A su muerte, la autoasumida progresía ha querido hacer de él un estandarte de la lucha por los derechos homosexuales en la coyuntura de la oposición de la iglesia católica al matrimonio igualitario, queriendo convertirlo en un héroe de su cruzada, poniendo por delante las preferencias sexuales de un hombre que nunca quiso hablar de ellas en público. Juan Gabriel hizo uso dignísimo del derecho a permanecer en el clóset y de afirmar algo irrebatible: con quién me acuesto no es asunto de nadie. Si no lo era en vida, mucho menos lo es estando muerto. Por todo lo que sabemos, Juan Gabriel pudo haber sido un asiduo heterosexual, dejando al descubierto el machismo de los progres al juzgarlo gay sólo por sus maneras. En suma, Juan Gabriel era un hombre libre, no un activista.

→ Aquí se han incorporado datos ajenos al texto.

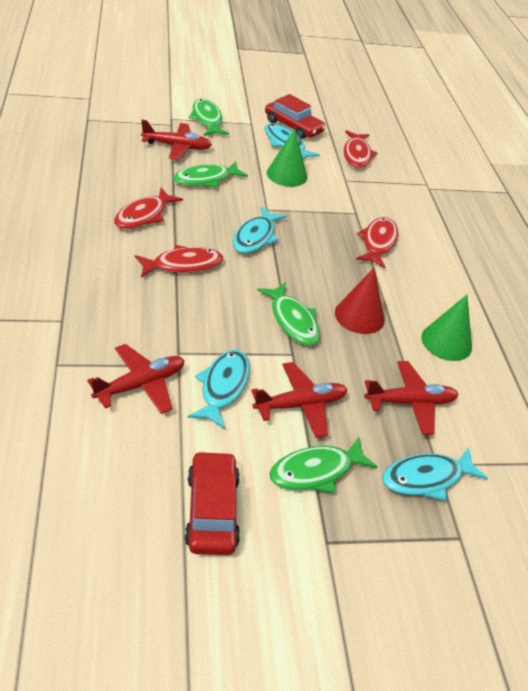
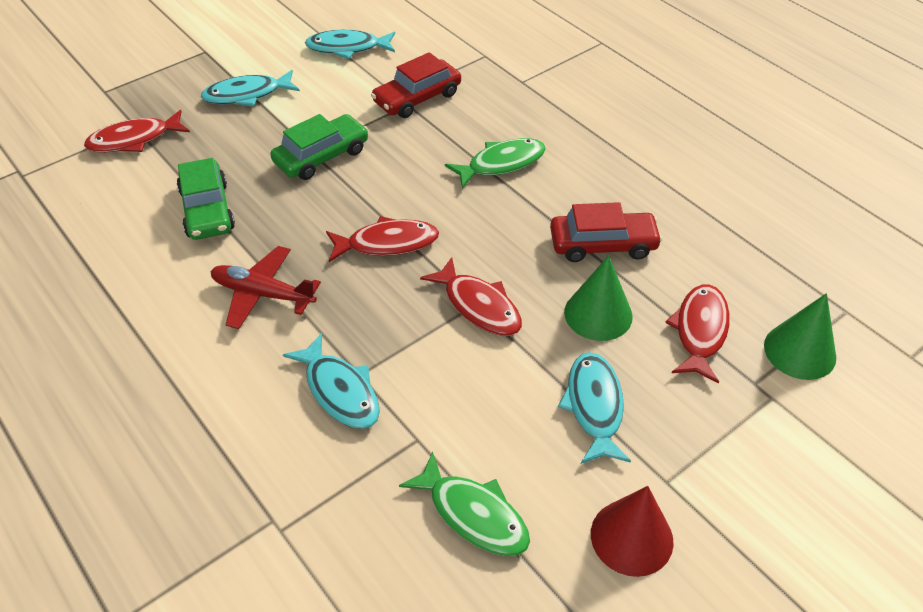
green car: 0 -> 2
green fish: 4 -> 2
red plane: 4 -> 1

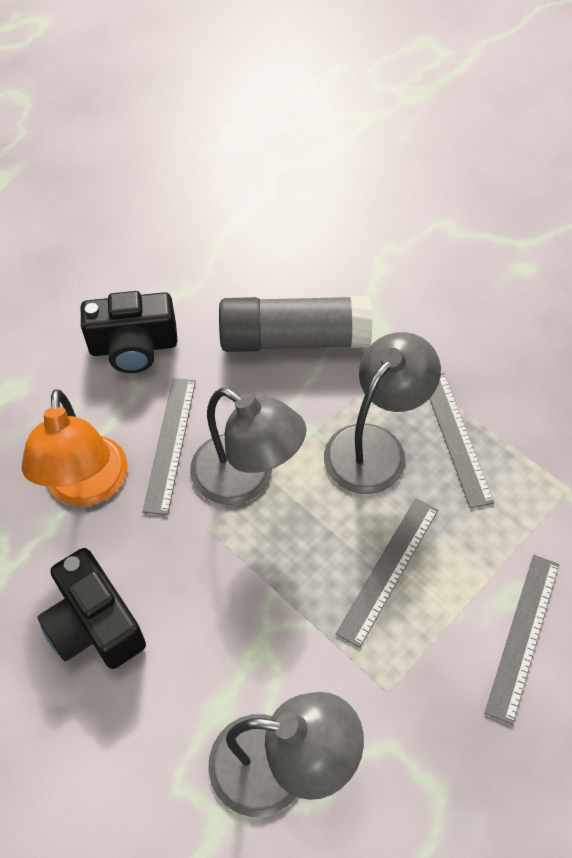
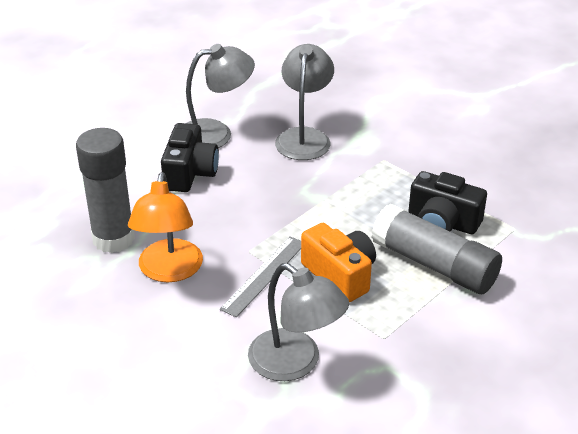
grey glue stick: 1 -> 2
grey ruler: 4 -> 1
orange camera: 0 -> 1

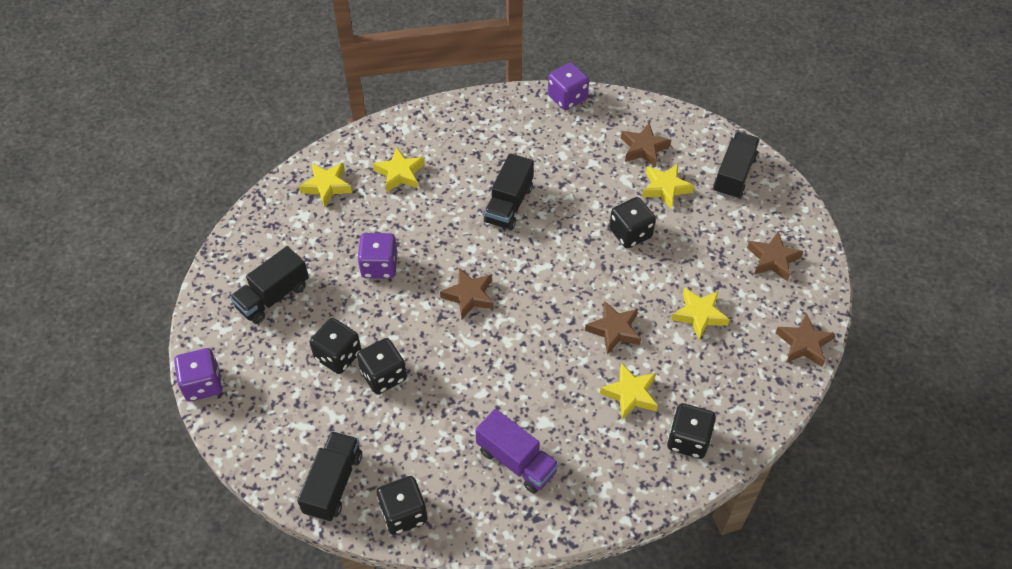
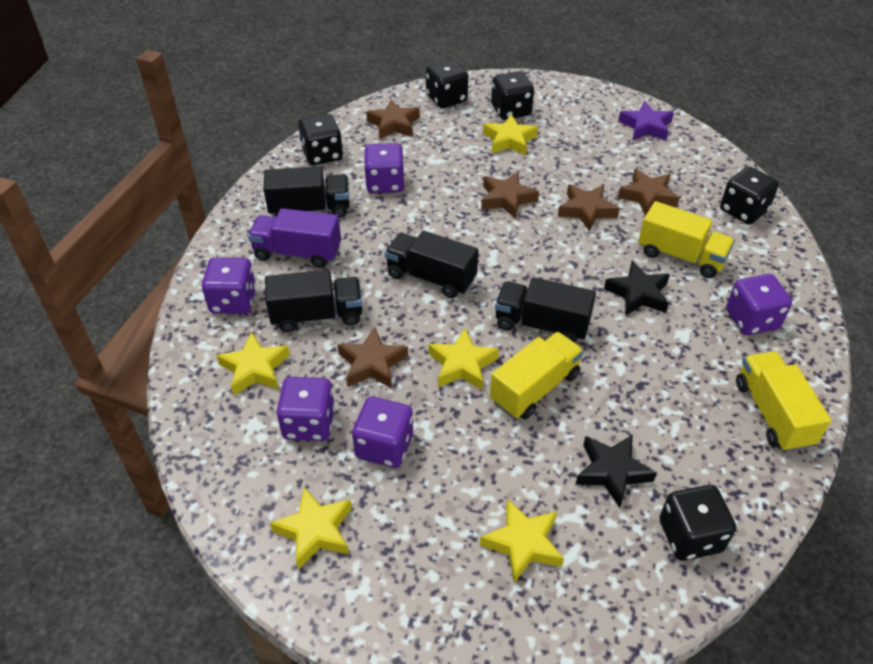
black star: 0 -> 2
purple dice: 3 -> 5
purple star: 0 -> 1
yellow truck: 0 -> 3

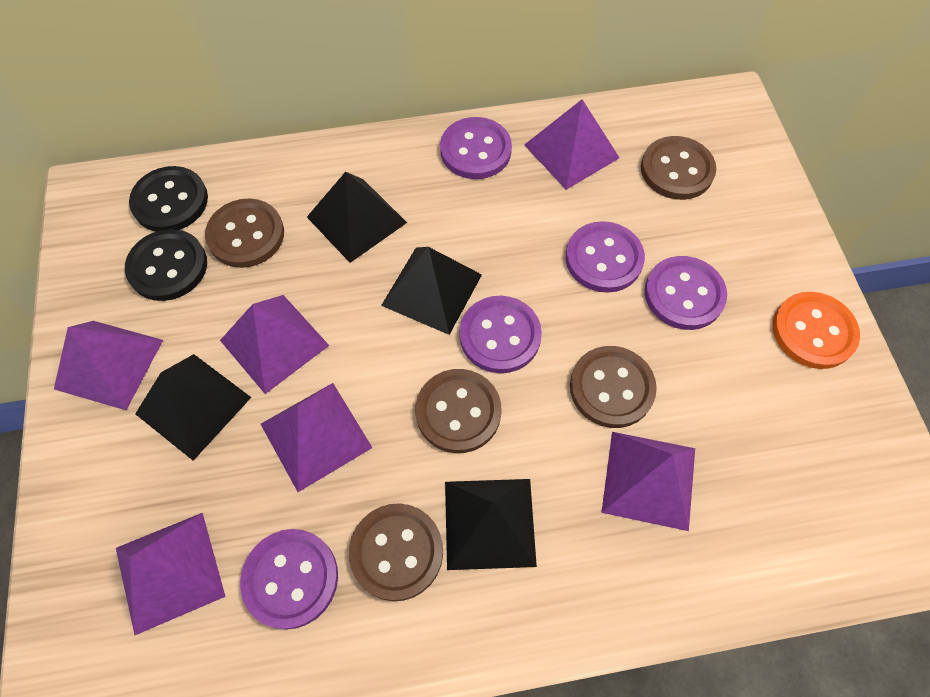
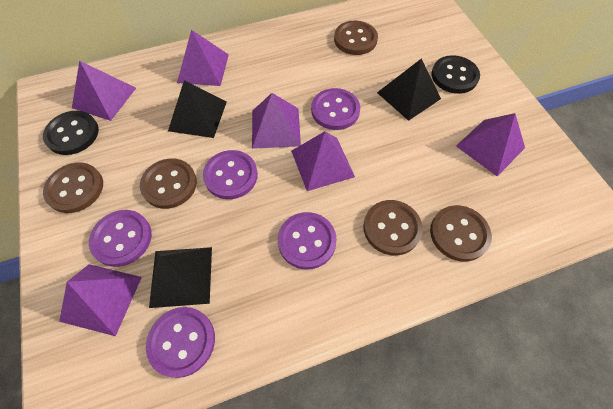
black pyramid: 4 -> 3
orange button: 1 -> 0

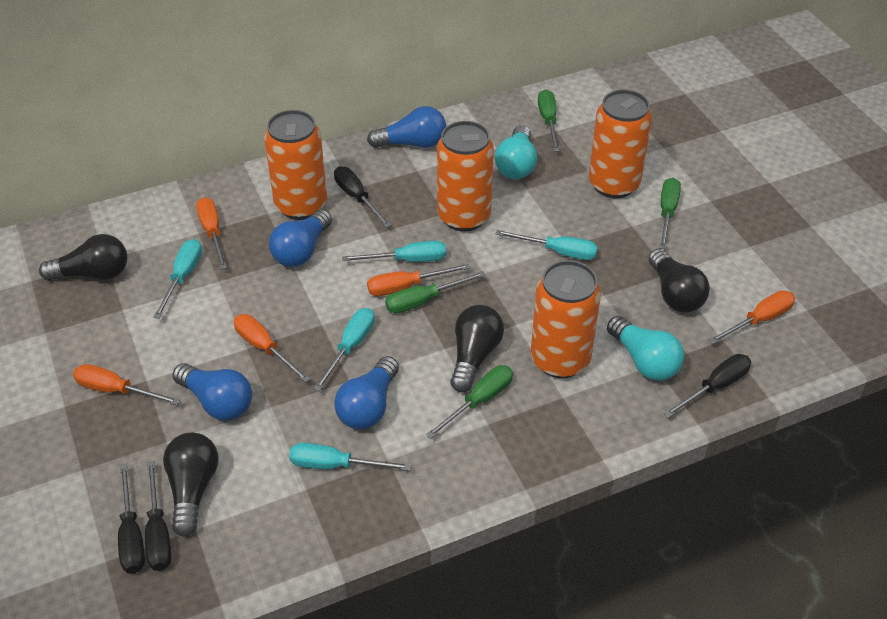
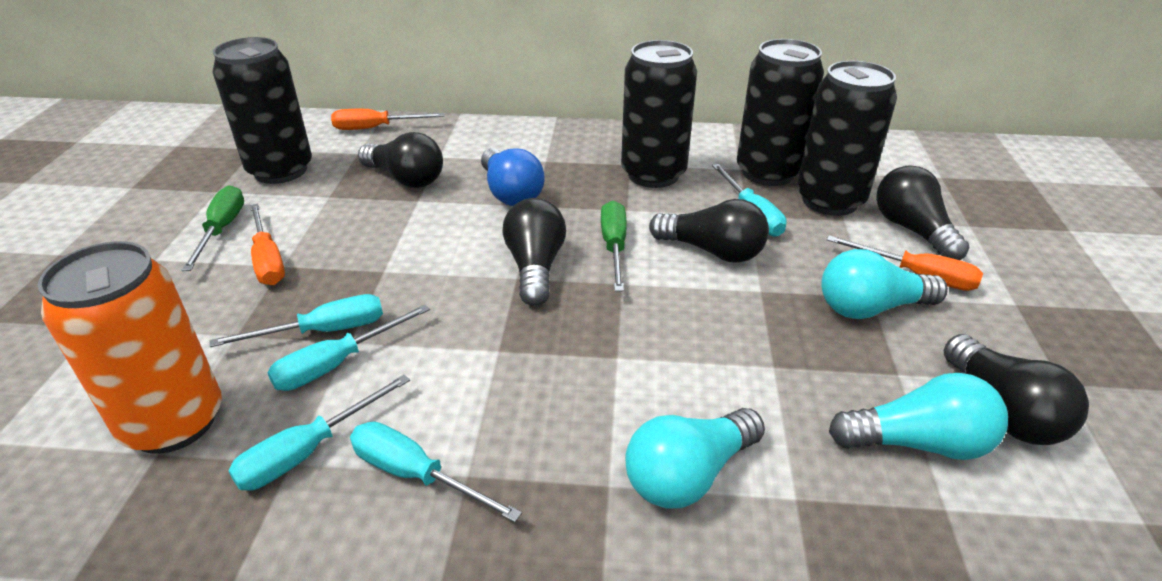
black can: 0 -> 4
black light bulb: 4 -> 5
black screwdriver: 4 -> 0
blue light bulb: 4 -> 1
green screwdriver: 4 -> 2
orange can: 4 -> 1
orange screwdriver: 5 -> 3
turquoise light bulb: 2 -> 3

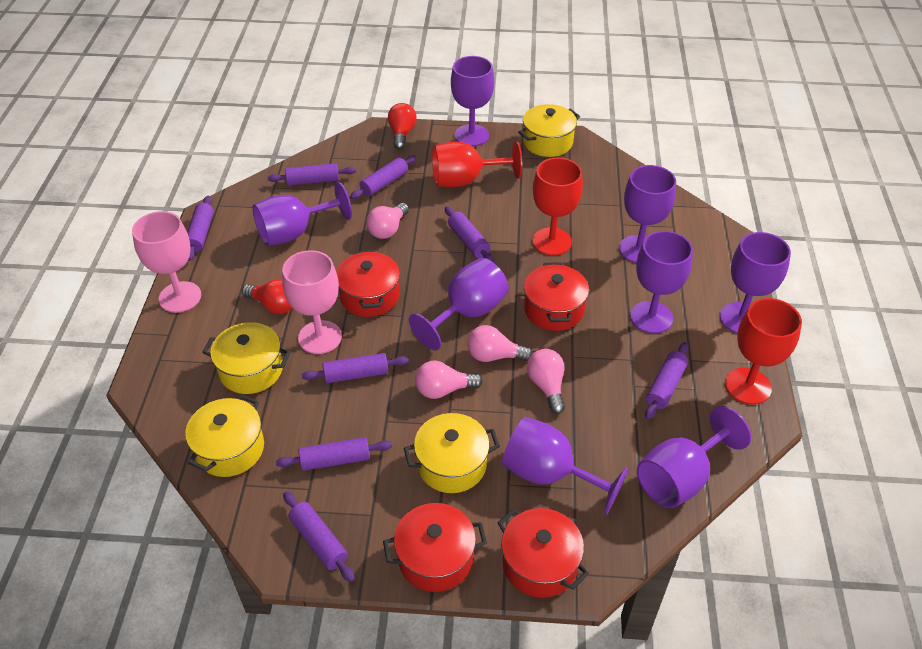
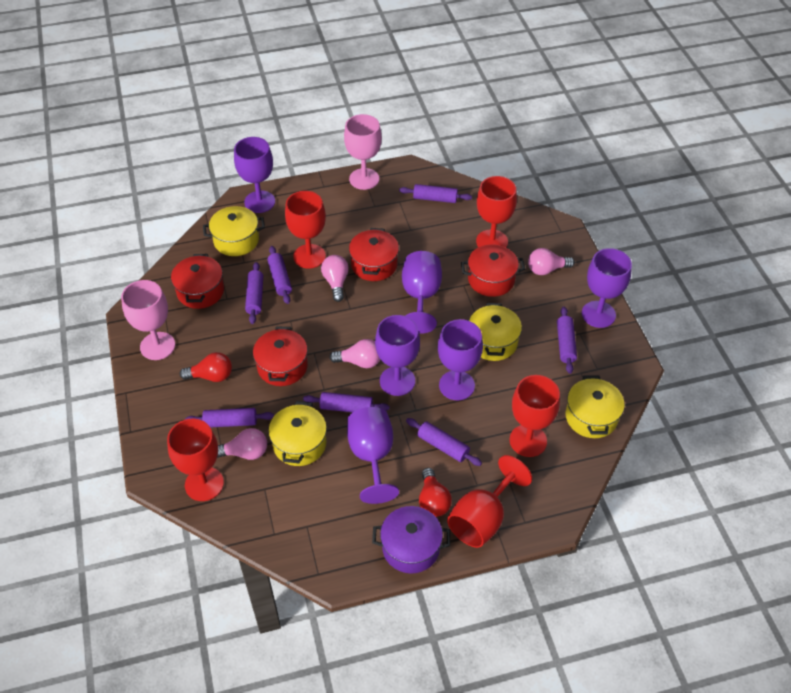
purple goblet: 8 -> 6
purple pot: 0 -> 1
purple rolling pin: 8 -> 7
red goblet: 3 -> 5

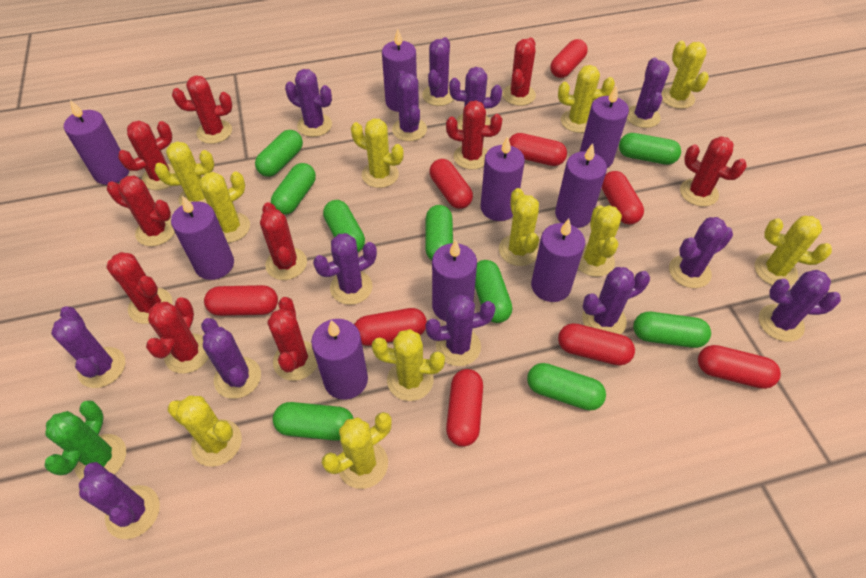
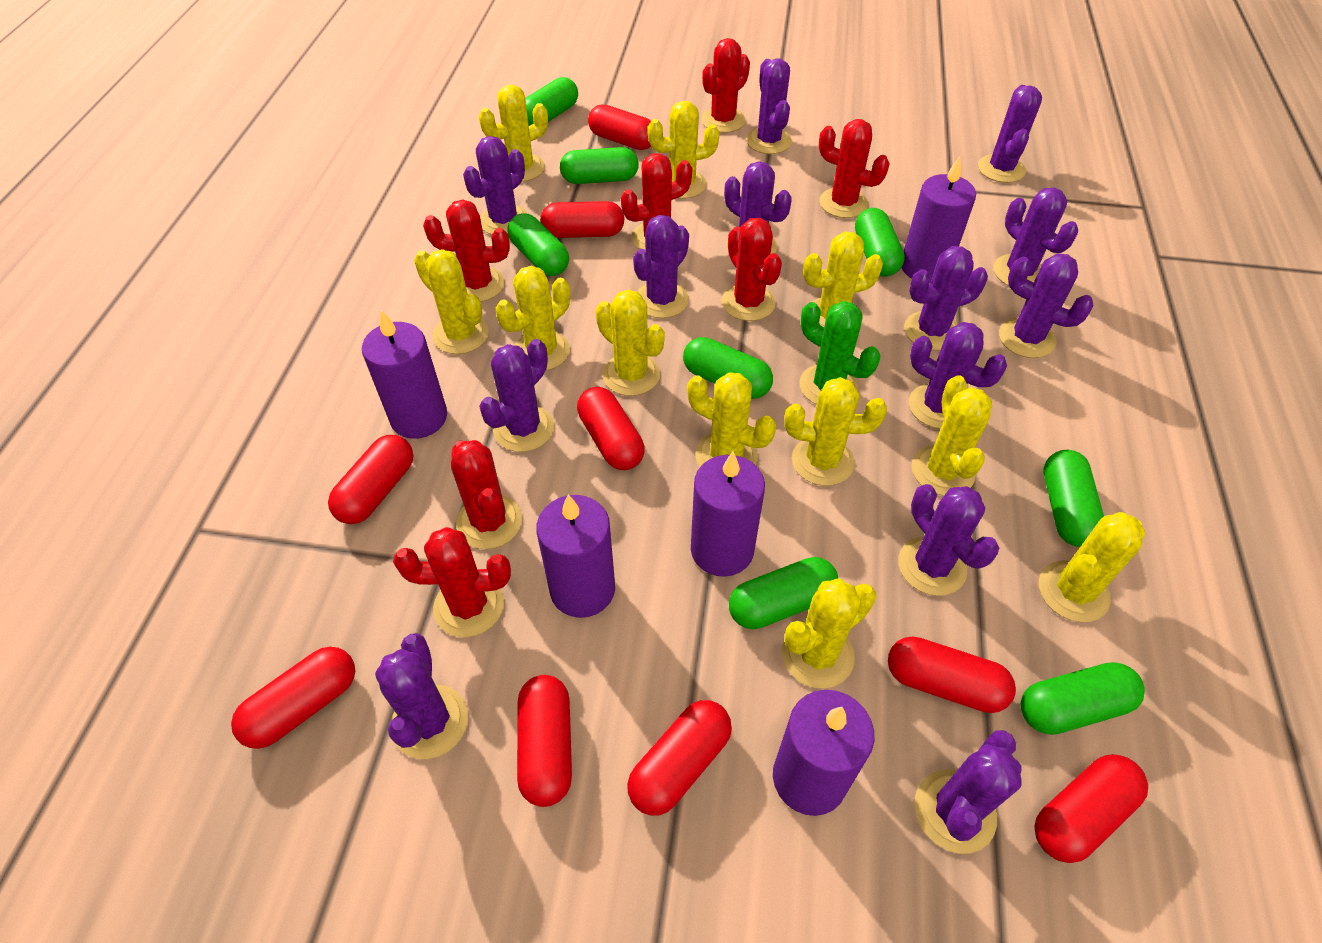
green capsule: 9 -> 8
purple candle: 9 -> 5
red cactus: 10 -> 7

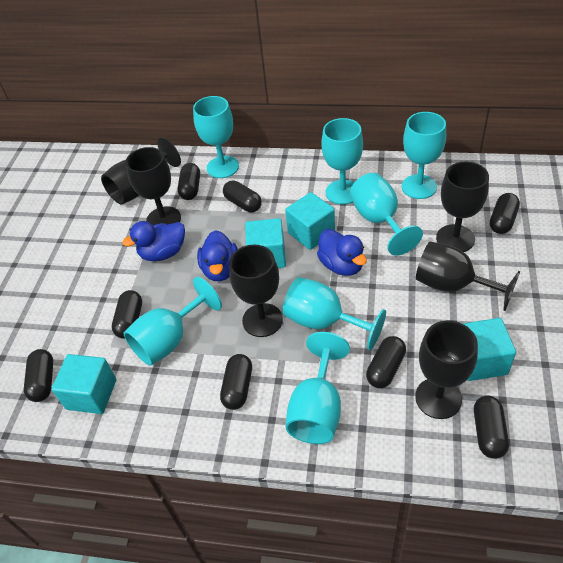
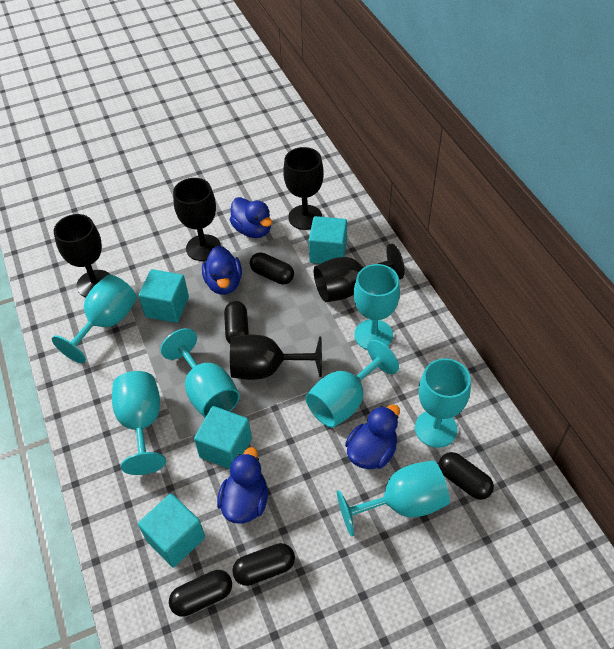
black capsule: 8 -> 5
black goblet: 6 -> 5
blue duck: 3 -> 4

Cuando comenzó la cruzada por la igualdad y por la dignidad del movimiento gay, se soñaba con habitar un mundo en el que al ver al otro fuéramos capaces de apreciar a un ser humano y su obra, con sus virtudes y defectos, libre de etiquetas. Este es el verdadero ideal liberal: aspirar a un mundo de derechos iguales que se reparten sin mirar membretes: si eres hombre o mujer; negro, blanco o latino; homosexual o heterosexual. En suma, un mundo en el que se haga vigente la idea de todo para todos. ¿Cómo es entonces que los autoasumidos buenos se atreven a aprovecharse de un asunto que, en estricto sentido, a nadie debe interesarle? ¿Cómo es que tienen la caradura de usar como icono político a una persona que nunca quiso servir de bandera? Esto es lo que hay: avanzar la agenda con farsas y con alevosía.

Así que, más allá de los descarados convenencieros, ¿quién fue Juan Gabriel? Un artista, nada más ni nada menos. Eso fue lo que él quiso ser y, como buen artista, acabó siendo para cada uno algo distinto, no quien fue en realidad sino quien se convirtió para cada uno de nosotros.